The chart below plots Box Plus-Minus outperformance against the salary that player was paid in that year. As mentioned, the growth in pay over time has led to a large grouping towards the lower end of salary. There are still some takeaways to be made. Defense still seems to hold steadier than offense, although the trend lines going across the screen show a slight decrease in defensive performance as salaries increase. Perhaps higher-paid players feel they are more compensated for their offense rather than defense. On the lower end of salary there is more variance in performance. Lower-paid players may be making a larger effort to push for a good impression going into contract negotiations, which seems to result in both more out- and underpeformances.

The other aspect I attempted to address was effort in nationally televised games. I could only scrape the national TV schedule from NBA.com for this season. This was fine since there were already 973 games played in this currently halted season, and hustle and tracking statistics only go back four or five years anyway. I created another binary variable for national TV games based on whether each game ID appeared in my scraped schedule. I then calculated similar “outperformance” statistics for the variables below.

Thanks to state-of-the-art player tracking technology, NBA.com has tracking statistics on how far and how fast a player is moves in each game. I decided to examine distance run and average speed and see if these hustle metrics differed in national tv games. I also labeled the points according to whether that player is in a contract year. As seen below, deviations in average speed are not too significant save for a large group of what appear to be outliers or really tired players, maybe playing three games in four nights. Performances vary more in distance run, with more and greater outperformances than under. Contract year does not have a particularly noticeable difference, although there are more outperformances in average speed than under. So, maybe players do run harder on national tv with a contract on the line.

Finally, I wanted to see whether players play more selfishly in nationally televised games. To do so, I examined outperformances in number of passes versus outperformances in shots attempted. Rather than shots made and assists, which represent results, these stats represent process. I found that the two metrics are positively correlated, meaning that players who take more shots on national tv also tend to pass more. Thus, it may be that certain players simply try to get their hands on the ball more when there are extra cameras in the building. This group does not appear to be the contract players, though, which are scattered along the trendline. These players do seem to have less outliers, which means they may actually try to keep closer to their normal ratios of passes to shots.

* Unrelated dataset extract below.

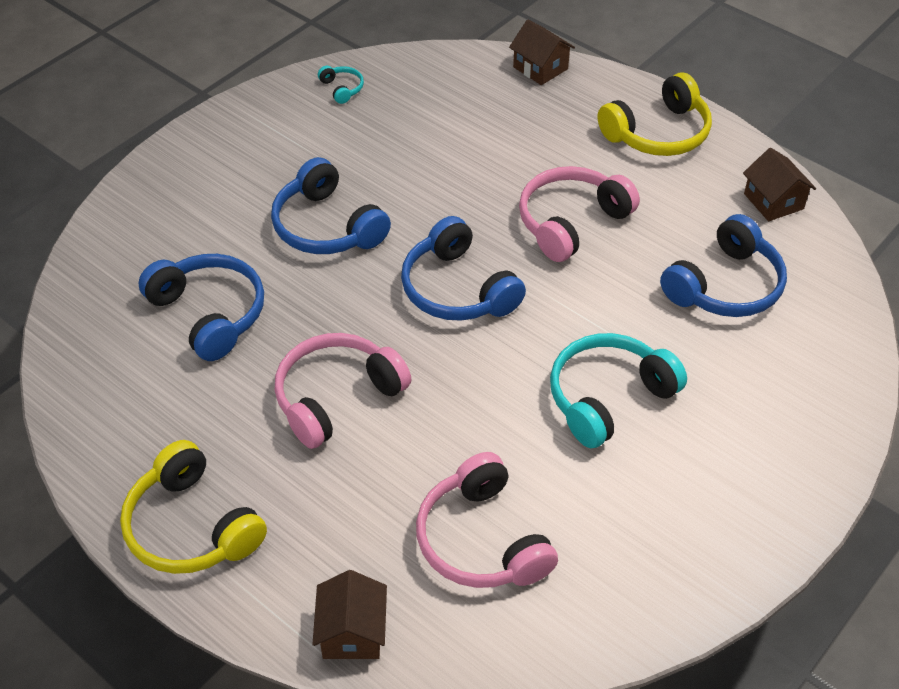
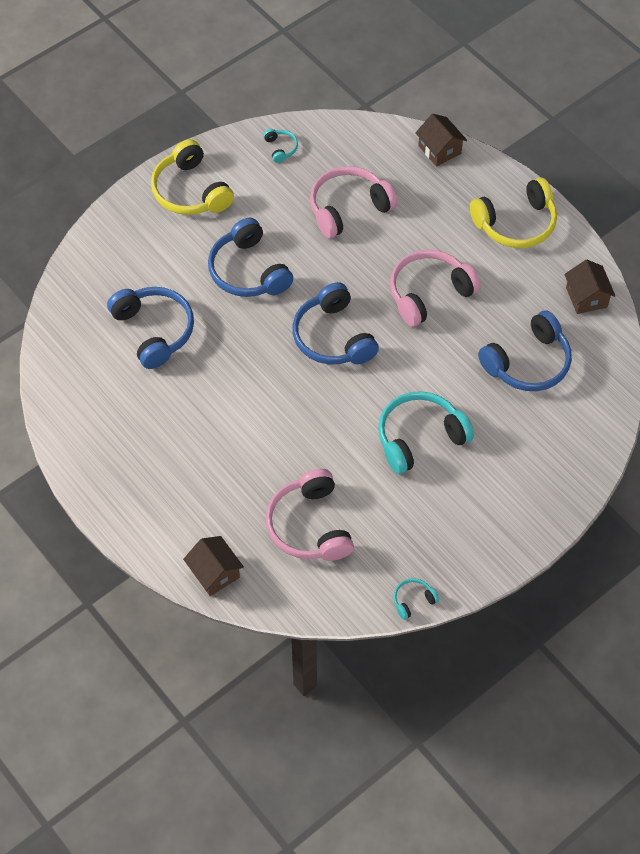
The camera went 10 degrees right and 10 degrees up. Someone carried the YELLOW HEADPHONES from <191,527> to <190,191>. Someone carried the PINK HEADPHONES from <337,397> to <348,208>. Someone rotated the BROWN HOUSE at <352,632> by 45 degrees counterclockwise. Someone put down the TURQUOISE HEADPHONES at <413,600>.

As someone who has always been fascinated by sports analytics, this project inspired me to dig deeper into my passion and try to derive more trends and conclusions from the incredible amount of data available, however tricky to procure into a form suitable for analysis. The toughest part of this project was definitely scraping, cleaning, and combining the data. Now that I have it, however, I am excited to dig further into this project with examining inflation-adjusted salaries, determining contract years more cleanly, and assessing effort at the quarter and season progression levels. I also hope to use the variables to create models to optimize team performance, player fit and value, and my beloved 76ers odds of winning a championship.

Kavi Munjal is a senior at the University of Pennsylvania, studying Finance and Business Analytics with minors in Computer Science and Data Science. He is a former president of the Penn Sports Analytics Groups and a lifelong 76ers fan. This data project was undertaken for his Digital Analytics class. The large letters in the introduction spell out “OIDD” in recognition of the class code.